"Saranno ancora a letto, per paura del freddo" si disse il bestione. Salì dunque le scale a gran passi, ignorando la buona regola che vieta di passare senza invito dall'area di ricevimento all'area privata della casa. Alzò disinvoltamente le cortine, ma fu colto di sorpresa: su un grande letto d'avorio giaceva un gigantesco scheletro candido, il cranio grande come un moggio, tibie e femori lunghi quattro o cinque piedi.
A Porcellino girò la testa, gli caddero lacrime dagli occhi. Lasciò ricadere la cortina scuotendo il capo, e si chiese: "Chi sarà stato?
Maresciallo di quale dinastia?
Gran capitano di quale paese?
Di vittoria in vittoria tu volavi,
Ora ti sei ridotto a bianche ossa.
Né donna né bambino ti accudiscono,
I soldati non ti offrono l'incenso.
La potenza che in vita perseguivi
Ha questa conclusione desolata."
Giunse agli occhi lacrimosi di Porcellino un riflesso di fiamma dietro i tendaggi. "Si direbbe che qualcuno stia bruciando incenso." Andò a vedere, ma si rese conto che era soltanto la luce del giorno filtrata dai vetri colorati di una finestra. Ai suoi piedi c'era un tavolino laccato su cui erano posate tre giubbe di broccato foderate di seta.

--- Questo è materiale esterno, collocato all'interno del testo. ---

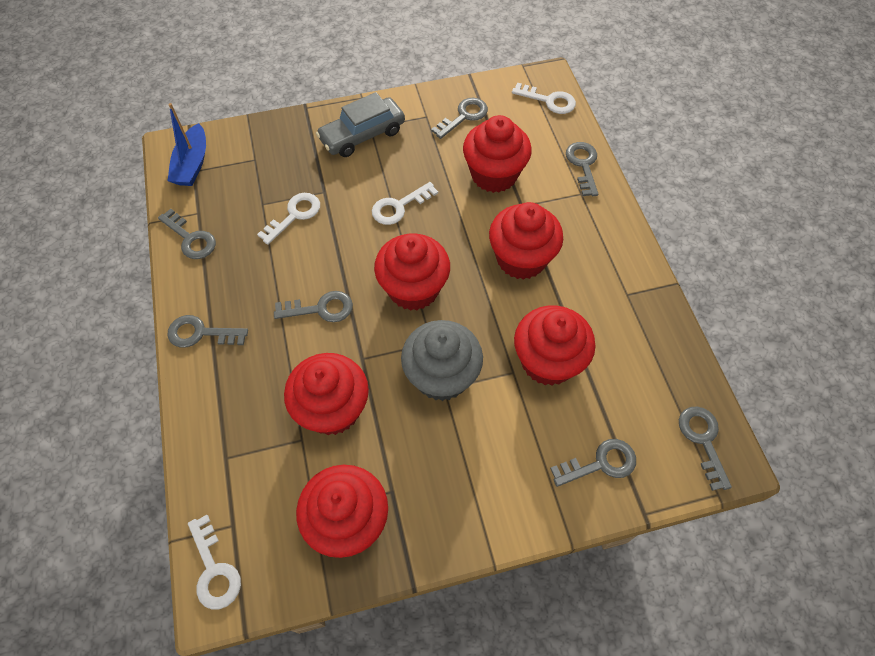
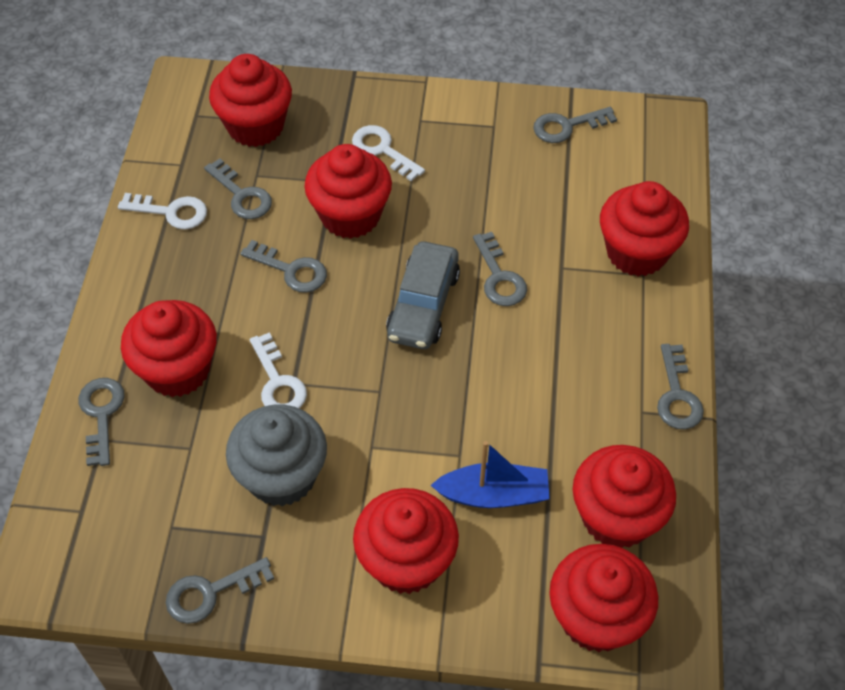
red cupcake: 6 -> 7
white key: 4 -> 3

Senza il minimo scrupolo se ne impadronì, ridiscese le scale e ritornò all'ingresso.
"Maestro" disse a Tripitaka, "là dentro non c'è segno di vita: è la casa delle anime morte. Sono entrato in un padiglione e non ho visto altro che uno scheletro dietro certe cortine di mussola gialla. Di passata mi son preso queste tre belle giubbe foderate. È un vero colpo di fortuna, ci proteggeranno dal freddo. Levatevi la tonaca e infilate questa, che è molto più calda: approfittatene."